At the same time, Sony’s heavy investment in live-service and service-based game development has redirected studio resources without generating commensurate returns. The pursuit of a Fortnite-scale hit effectively pulled many of Sony’s internal teams away from the single-player, narrative-driven games that had historically driven its strongest sales figures.

The Bungie Problem: $765 Million in Impairment Losses

The most striking financial symbol of this strategy’s struggles is the Bungie acquisition. Sony purchased the studio behind Destiny 2 and Halo in 2022 for approximately $3.6 billion, betting on Bungie’s live-service expertise to reshape PlayStation’s gaming division.

The results have been painful. In Sony’s fiscal year 2025 financial report — disclosed in May 2026 — the company recorded a total of approximately $765 million in impairment losses against Bungie’s intangible and other assets. The writedown came in two tranches: a $201 million charge in Q2 (tied to Destiny 2‘s sustained underperformance) and an additional $565 million in Q4, the quarter that also encompassed the launch of Bungie’s new extraction shooter Marathon.

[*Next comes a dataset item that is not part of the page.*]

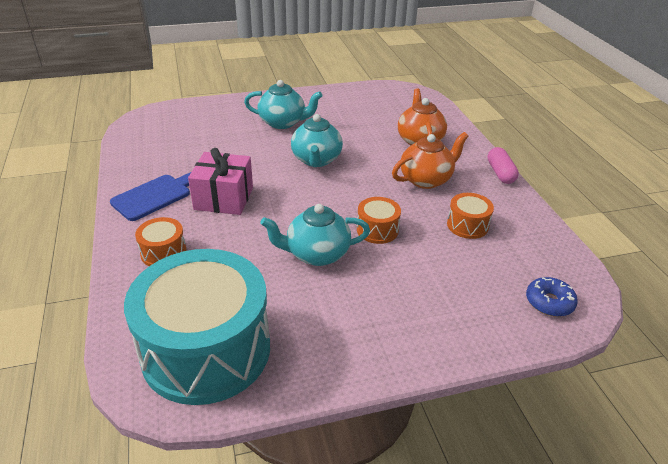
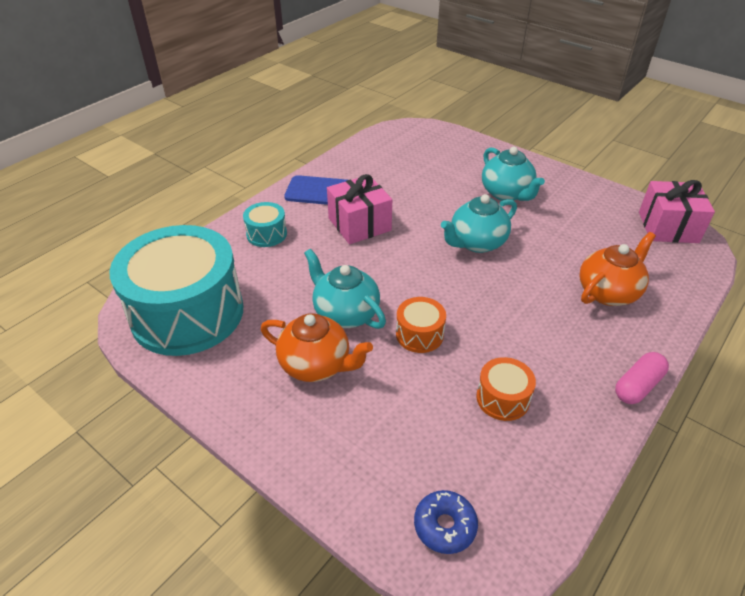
camera: 55 degrees right, 5 degrees up
(163, 252) = (266, 234): orange drum -> turquoise drum
(390, 92) = (668, 227): none -> pink gift
(426, 179) = (543, 330): orange teapot -> orange teapot (316, 365)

Marathon launched earlier in 2026 but has struggled to achieve the commercial traction Sony had projected. Meanwhile, Destiny 2 — the IP that anchored the entire rationale for the acquisition — is winding down active development entirely: Bungie has announced that June 9, 2026 will mark the game’s final live-service content update, after which the studio will pivot resources toward incubating future projects. Destiny 2 will remain playable after that date, but will receive no new content.

Sony’s CFO acknowledged that Bungie’s independence had been progressively reduced, and by May 2026, the majority of Bungie’s remaining developers have been moved onto Marathon support. Sony’s own data shows that — excluding the Bungie impairment charges — the gaming division would have reported record-high operating income for FY2025, up 45% year-on-year.

A Modest Recovery in FY2025

The unbroken decline finally halted in fiscal year 2025 (April 2025 – March 2026), with first-party sales recovering modestly to 32.1 million units — the first year-on-year increase in half a decade. Two major releases anchored this rebound: Ghost of Yōtei, the sequel to Ghost of Tsushima, which Sony confirmed exceeded expectations by outperforming its predecessor over the same post-launch window; and Death Stranding 2: On the Beach, released June 26, 2025 and published by Sony Interactive Entertainment.

Ghost of Yōtei’s success is particularly notable, reinforcing that Sony’s established single-player franchises retain significant consumer demand. Whether this uptick represents a genuine turning point or a temporary reprieve remains to be seen — notably, the FY2025 total of 32.1 million units is still 45% below the FY2020 peak.


All Eyes on Tonight’s State of Play

Against this backdrop, tonight’s PlayStation State of Play — June 2, 2026 — carries unusually high stakes. Sony has invested exceptional resources in this event: the broadcast runs for more than 60 minutes, and for the first time in PlayStation history, the company is hosting live theatrical screenings in partnership with Alamo Drafthouse Cinemas at select locations across major U.S. cities including New York, Los Angeles, Chicago, Dallas/Fort Worth, San Francisco, and Raleigh.

The confirmed headliner is Marvel’s Wolverine from Insomniac Games, a PS5 exclusive launching September 15, 2026. Beyond Wolverine, the showcase is expected to reveal the game lineups from studios that have been conspicuously absent from Sony’s release schedule — potentially including titles from Naughty Dog, Haven Studios, and others — in an attempt to demonstrate that the pipeline of first-party output is finally ready to accelerate.

The State of Play begins at 2:00 PM PT / 5:00 PM ET and streams live on PlayStation’s official YouTube and Twitch channels.

For PlayStation, the evening’s announcements are more than a showcase — they are a direct response to five years of financial data that demands a compelling answer.